Isolated Region was an initiative that aimed at helping countries keep control of data within their borders and was thought to be a “massive strategy shift,” according to Bloomberg’s sources.
Under the initiative, Google could have set up cloud computing services controlled by a third party, such as a government agency or a local company.

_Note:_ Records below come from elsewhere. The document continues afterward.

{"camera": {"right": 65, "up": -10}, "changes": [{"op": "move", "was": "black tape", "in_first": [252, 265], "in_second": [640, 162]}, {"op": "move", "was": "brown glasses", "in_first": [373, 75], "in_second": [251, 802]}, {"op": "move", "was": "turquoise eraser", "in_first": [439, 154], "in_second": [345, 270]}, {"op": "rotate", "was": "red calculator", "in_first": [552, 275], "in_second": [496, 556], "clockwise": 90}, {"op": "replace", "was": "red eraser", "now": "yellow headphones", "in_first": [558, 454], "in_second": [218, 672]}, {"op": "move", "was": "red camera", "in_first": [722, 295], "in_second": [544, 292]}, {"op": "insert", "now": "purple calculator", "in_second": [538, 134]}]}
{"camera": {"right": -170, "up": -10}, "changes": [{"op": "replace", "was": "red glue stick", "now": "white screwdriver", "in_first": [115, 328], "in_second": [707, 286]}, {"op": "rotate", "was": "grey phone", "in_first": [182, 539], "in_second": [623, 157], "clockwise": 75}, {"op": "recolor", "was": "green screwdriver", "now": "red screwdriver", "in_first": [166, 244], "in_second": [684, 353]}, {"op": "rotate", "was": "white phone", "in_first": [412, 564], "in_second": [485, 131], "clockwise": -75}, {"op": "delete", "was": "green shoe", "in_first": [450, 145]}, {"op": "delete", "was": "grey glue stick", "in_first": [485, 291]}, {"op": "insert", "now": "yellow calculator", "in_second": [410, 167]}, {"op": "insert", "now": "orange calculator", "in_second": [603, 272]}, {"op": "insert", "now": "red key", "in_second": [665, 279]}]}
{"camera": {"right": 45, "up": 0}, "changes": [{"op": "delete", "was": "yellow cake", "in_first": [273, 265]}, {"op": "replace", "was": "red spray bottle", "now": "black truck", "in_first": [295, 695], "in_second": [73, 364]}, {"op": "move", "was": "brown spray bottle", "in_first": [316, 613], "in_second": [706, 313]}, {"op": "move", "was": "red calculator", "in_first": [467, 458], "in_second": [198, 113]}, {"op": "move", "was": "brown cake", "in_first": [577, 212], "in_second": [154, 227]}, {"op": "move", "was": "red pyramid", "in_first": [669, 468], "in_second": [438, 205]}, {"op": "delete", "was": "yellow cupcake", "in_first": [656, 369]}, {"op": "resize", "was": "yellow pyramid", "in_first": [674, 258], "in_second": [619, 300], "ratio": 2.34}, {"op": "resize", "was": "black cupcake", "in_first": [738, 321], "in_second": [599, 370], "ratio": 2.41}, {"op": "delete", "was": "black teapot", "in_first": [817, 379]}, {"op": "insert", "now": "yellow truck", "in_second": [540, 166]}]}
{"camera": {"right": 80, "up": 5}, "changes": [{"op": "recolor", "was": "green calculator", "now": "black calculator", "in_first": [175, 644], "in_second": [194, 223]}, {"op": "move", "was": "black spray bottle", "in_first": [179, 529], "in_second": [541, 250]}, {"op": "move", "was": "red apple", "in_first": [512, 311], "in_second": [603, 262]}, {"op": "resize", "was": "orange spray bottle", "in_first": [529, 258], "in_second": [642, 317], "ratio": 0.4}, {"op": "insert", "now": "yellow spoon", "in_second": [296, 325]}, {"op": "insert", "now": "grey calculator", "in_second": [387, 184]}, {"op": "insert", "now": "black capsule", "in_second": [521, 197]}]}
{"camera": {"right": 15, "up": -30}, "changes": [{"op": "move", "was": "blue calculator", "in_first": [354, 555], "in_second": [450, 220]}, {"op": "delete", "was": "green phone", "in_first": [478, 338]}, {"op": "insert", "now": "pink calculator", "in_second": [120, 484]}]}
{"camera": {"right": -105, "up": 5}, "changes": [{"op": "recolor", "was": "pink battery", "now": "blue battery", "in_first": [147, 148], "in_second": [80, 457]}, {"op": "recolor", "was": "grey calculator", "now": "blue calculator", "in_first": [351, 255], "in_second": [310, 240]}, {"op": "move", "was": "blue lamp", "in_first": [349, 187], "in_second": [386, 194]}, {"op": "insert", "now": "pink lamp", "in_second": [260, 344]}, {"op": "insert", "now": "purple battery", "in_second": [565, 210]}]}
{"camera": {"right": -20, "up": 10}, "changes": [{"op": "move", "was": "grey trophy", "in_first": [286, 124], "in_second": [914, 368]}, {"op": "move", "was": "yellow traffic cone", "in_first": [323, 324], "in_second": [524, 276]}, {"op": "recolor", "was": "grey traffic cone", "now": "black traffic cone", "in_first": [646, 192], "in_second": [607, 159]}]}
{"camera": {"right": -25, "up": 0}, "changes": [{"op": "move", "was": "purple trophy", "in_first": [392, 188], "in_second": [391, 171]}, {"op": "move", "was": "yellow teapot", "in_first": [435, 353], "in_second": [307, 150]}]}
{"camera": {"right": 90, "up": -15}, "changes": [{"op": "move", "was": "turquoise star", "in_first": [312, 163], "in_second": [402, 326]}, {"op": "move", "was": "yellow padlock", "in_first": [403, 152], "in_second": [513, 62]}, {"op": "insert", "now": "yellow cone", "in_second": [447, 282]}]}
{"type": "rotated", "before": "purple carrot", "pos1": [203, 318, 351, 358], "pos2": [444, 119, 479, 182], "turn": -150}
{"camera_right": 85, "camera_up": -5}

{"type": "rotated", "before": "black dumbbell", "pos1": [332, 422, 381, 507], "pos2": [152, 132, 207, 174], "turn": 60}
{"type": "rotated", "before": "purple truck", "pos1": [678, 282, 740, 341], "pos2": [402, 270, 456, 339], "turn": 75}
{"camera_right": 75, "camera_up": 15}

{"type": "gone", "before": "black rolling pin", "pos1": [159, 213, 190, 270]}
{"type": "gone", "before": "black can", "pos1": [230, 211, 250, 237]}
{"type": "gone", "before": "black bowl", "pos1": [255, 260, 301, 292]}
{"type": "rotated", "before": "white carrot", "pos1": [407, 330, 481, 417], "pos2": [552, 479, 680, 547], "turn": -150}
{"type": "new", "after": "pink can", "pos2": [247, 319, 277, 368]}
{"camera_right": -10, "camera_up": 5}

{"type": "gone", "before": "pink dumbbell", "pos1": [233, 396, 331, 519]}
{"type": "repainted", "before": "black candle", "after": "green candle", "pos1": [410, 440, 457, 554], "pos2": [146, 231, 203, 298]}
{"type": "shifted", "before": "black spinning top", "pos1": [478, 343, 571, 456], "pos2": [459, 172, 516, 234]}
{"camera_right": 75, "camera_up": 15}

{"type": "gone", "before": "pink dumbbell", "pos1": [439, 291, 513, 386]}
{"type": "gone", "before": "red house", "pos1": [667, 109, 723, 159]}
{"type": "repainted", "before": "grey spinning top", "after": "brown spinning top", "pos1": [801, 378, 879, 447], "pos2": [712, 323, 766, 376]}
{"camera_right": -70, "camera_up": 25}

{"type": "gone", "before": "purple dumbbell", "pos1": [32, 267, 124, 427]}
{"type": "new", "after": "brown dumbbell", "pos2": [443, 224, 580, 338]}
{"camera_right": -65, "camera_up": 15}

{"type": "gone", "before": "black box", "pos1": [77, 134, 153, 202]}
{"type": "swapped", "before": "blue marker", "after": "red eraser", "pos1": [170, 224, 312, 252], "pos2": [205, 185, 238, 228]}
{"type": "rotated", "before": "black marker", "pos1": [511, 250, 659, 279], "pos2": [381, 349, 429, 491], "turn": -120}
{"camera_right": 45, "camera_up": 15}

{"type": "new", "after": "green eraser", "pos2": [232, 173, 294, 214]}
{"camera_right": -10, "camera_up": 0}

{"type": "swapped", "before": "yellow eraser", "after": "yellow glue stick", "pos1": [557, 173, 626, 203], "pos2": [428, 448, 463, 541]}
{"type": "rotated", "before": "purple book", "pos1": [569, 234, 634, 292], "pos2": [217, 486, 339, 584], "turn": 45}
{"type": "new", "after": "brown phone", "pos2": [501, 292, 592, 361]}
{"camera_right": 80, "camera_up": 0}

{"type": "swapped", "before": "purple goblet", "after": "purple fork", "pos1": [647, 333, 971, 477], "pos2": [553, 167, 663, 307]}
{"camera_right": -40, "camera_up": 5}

This would have allowed the search engine giant to separate the set-up from its existing data centers and computer networks.
Bloomberg’s sources revealed that the search engine giant ended the Isolated Region initiative in May due to mounting geopolitical concerns and COVID-19.
Google’s plan was to sell cloud services in what it terms as “sovereignty sensitive markets,” such as China and the European Union.
A Google spokesperson denied that Isolated Region was shuttered due to geopolitical tensions or the pandemic and instead attributed the closure of the project to “other approaches” the company was pursuing that “offered better outcomes.”
The spokesperson said that Google does not offer and “has not offered cloud platform services inside China.”
The project was initiated in 2018 and was thought to be aimed at China where rules require that Western firms join hands with a local Chinese partner company in order to provide data or networking services, according to Bloomberg.
Rivals Amazon and Microsoft sell their cloud services in China but Google does not.
Efforts were made by Google to sell these services nearly three years ago, but wasbrought to an end by Thomas Kurian after he took over as Google Cloud’s CEO.
Google cloud generated $8.9 billion in revenue in 2019, a rise of 53% compared with the preceding year.
Alphabet class A shares traded 0.16% higher at $1,506 on Wednesday in the after-hours session. The shares had closed the regular session 0.92% higher at $1,503.60.
The company’s Class C shares traded 0.33% higher at $1,501 in the after-hours and closed the regular session 0.73% higher at $1,496.